Husbands and Wives
On the battlefield of broken relationships that is Husbands and Wives, Woody Allen is bracingly out of control. Carlo Di-Palma’s restless camera and Susan E. Morse’s whiplash editing often create a dizzying blur just to keep pace with the sexual salvos. Allen has never crafted anything as fiercely funny as this comedy of coming apart; it’s a groundbreaking film, full of sublime performances alert to the violence done in the name of love. The question now is, will anyone notice?
Woody and Mia’s mudslinging in the press has reduced their movie to a source for new dish about their bitter split. But what about the film as a film? Allen’s richest work (Annie Hall, Hannah and Her Sisters, Crimes and Misdemeanors) has always used the personal to bore through to something larger about the human condition. Husbands and Wives is no exception.
The chaos begins when college professor Gabe Roth (Allen) and his wife, Judy (Mia Farrow), open the door of their Manhattan apartment to their friends Jack (Sydney Pollack) and Sally (Judy Davis). “Jack and I are getting a divorce,” says Sally. Gabe is stunned. But the usually serene Judy reacts hysterically, as if threatened. Sally says they just want to see what it’s like to be apart. But her fixed smile belies her comforting words.

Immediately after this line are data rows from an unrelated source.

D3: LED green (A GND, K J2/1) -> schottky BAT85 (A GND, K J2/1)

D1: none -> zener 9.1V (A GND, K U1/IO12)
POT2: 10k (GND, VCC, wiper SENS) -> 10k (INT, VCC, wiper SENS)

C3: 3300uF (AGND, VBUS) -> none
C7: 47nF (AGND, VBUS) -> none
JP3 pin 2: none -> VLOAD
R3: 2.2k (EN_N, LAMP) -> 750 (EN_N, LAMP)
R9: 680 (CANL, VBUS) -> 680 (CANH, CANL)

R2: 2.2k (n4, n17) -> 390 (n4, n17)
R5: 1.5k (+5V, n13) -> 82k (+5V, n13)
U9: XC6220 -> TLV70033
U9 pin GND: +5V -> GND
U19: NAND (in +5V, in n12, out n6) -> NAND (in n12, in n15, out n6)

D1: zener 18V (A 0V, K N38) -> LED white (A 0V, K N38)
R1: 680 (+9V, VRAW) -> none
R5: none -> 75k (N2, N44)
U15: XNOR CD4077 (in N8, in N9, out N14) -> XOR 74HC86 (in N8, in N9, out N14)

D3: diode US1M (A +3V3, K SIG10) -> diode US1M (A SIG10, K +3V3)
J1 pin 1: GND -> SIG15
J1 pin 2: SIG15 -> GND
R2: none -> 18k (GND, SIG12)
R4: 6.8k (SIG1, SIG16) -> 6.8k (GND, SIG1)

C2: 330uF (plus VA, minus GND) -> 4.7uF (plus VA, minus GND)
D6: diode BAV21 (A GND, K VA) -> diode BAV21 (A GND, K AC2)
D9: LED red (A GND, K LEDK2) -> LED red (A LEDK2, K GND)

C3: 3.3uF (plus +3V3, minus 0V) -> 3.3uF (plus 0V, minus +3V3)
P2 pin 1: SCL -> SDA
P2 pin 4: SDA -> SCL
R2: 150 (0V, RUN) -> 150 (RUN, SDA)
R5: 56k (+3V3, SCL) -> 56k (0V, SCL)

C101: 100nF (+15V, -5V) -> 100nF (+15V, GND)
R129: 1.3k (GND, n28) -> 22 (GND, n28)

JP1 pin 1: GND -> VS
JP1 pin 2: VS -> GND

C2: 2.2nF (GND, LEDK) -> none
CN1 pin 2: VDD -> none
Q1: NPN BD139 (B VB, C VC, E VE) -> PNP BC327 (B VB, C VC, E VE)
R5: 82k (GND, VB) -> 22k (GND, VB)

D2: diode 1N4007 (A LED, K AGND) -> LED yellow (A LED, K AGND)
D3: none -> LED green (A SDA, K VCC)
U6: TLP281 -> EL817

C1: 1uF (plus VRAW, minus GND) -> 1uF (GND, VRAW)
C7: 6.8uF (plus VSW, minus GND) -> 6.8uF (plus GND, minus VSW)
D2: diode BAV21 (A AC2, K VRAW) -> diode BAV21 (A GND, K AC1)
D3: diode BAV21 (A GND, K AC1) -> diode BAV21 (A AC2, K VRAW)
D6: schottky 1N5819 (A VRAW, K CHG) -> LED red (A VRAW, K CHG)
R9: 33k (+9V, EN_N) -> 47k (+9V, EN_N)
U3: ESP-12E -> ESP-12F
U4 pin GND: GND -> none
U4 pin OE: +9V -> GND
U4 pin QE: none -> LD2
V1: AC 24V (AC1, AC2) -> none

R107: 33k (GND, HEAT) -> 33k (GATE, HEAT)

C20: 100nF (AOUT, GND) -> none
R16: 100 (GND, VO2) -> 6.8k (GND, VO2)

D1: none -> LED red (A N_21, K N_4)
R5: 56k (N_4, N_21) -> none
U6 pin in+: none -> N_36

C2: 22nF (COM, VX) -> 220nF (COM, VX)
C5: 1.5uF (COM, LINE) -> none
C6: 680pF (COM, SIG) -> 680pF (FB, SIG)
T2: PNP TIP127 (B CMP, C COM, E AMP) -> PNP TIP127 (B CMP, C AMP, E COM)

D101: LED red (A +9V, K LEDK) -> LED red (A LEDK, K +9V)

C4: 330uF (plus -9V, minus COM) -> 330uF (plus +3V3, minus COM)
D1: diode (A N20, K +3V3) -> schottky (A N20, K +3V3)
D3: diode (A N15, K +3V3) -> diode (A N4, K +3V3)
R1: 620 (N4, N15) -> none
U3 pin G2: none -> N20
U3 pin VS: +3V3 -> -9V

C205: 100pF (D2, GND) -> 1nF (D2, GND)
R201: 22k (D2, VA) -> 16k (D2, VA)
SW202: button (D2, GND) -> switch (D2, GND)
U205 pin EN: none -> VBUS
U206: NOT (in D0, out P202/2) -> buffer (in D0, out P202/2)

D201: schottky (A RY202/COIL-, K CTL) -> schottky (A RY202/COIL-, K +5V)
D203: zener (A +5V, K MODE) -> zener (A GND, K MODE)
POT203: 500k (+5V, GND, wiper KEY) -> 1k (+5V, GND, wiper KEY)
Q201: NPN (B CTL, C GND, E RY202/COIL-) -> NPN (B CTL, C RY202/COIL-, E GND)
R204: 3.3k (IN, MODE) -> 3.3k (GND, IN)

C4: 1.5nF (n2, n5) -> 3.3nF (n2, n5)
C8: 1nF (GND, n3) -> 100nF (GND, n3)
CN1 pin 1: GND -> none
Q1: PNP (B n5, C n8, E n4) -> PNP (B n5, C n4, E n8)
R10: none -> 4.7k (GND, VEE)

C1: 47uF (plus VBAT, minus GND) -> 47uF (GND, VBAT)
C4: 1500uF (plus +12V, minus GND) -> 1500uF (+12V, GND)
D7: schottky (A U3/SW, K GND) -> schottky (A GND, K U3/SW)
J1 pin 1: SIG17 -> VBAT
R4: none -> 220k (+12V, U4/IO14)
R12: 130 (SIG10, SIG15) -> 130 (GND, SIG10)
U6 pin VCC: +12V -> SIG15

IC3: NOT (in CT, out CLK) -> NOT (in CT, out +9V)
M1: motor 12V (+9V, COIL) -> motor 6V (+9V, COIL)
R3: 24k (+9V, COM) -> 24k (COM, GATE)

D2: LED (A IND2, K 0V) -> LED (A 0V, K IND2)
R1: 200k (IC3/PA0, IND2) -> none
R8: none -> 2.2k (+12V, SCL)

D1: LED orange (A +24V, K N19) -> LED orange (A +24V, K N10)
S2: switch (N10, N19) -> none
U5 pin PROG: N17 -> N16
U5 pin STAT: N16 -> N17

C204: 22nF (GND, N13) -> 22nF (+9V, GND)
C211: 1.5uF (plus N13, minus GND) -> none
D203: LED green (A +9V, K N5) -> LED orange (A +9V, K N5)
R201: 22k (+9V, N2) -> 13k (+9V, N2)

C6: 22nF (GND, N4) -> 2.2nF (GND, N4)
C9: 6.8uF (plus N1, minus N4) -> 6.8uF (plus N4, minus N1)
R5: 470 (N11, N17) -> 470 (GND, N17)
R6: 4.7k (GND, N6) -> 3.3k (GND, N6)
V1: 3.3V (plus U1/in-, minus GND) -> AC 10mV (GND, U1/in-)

Later, the Roths examine their own marriage. “Am I cold in bed?” asks Judy. She’s jealous of Gabe’s students. “They don’t want an old man,” says Gabe, who can’t accept that Judy — a divorced mother — still wants more kids. He demands assurance that she’s wearing a diaphragm, a request she finds a betrayal of trust.
The wrenching intimacy of these scenes must have been hard on Allen and Farrow. But anyone can understand the pain of releasing long-suppressed feelings. In several scenes, the characters talk with an offscreen interviewer. Gabe is asked, “Have you been honest with your wife?” Hardly. He’s been flirting with a student named Rain, played with seductive poise and crack comic timing by Juliette Lewis.
Though this May-December infatuation is chaste compared with Allen’s affair with Mariel Hemingway in Manhattan, it’s raised a lot of eyebrows. But Allen gives the thorny issue a deft spin. When Rain indicates she desires more than her writing teacher’s approbation, Gabe asks, “Why do I hear $50,000 worth of psychotherapy dialing 911?” The two share a lingering kiss on her twenty-first birthday, with Rain’s mother (Blythe Danner) nearby. But Gabe backs off. He is shocked by Rain’s history of bedding older men, including her father’s partner. The withering blow comes when Rain dares to criticize his writing; his goddess is suddenly a twit. Rain has a theory: “Life doesn’t imitate art; it imitates bad TV.”
If so, it’s Allen’s genius to mine truth from the seemingly mundane. Sally bristles like a soap-opera diva when Jack shacks up with an airhead named Sam (Lysette Anthony). But she’s harder on herself for failing to reconcile her hunger for independence with her need for Jack. Leave it to the great Judy Davis — defiantly witty in a towering performance — to turn what could have been a misogynist clichT into a woman of passionate heart.
Sally eventually meets Michael (Liam Neeson, in his best shaggy-gentle mode), an editor at the art magazine where Judy works. After several hilariously failed attempts, Michael breaks through Sally’s sexual reserve. Jack is more happily randy, until his young blonde fails to fit in with his old friends. When Sam prattles at a party, a humiliated Jack brutally drags her away. It’s an ugly, uncompromising scene, matched later when Jack finds Sally in bed with Michael. Pollack, the Oscar-winning director of Out of Africa, has done wonders before in comic cameos (Tootsie, The Player). But Jack is a large, ambitious role, and Pollack fills it with exceptional nuance and power, he’s terrific.
While Jack and Sally try to save their marriage, Gabe and Judy let theirs go. Judy begins an affair with Michael. Her husband before Gabe describes her as “passive-aggressive” — a quiet manipulator. Farrow, an underrated actress, mutes these unsympathetic colors by showing how much Judy has been wounded by the impermanence of love.
Ironically, though Farrow and Allen have costarred in eight films (he’s directed her in thirteen, including her personal best, The Purple Rose of Cairo), they have never enjoyed a conventional happy ending. And they don’t now. “Can I go? Is this over?” says Gabe to the interviewer. He’s left confused and alone as the film fades to Cole Porter’s musical question “What Is This Thing Called Love?” Gabe’s only excuse is that “the heart has no logic.” Allen may have blown it as a parental role model but not as an artist. He’s still pushing into perilous frontiers. Husbands and Wives is a defining film for these emotionally embattled times; it’s classic Woody Allen.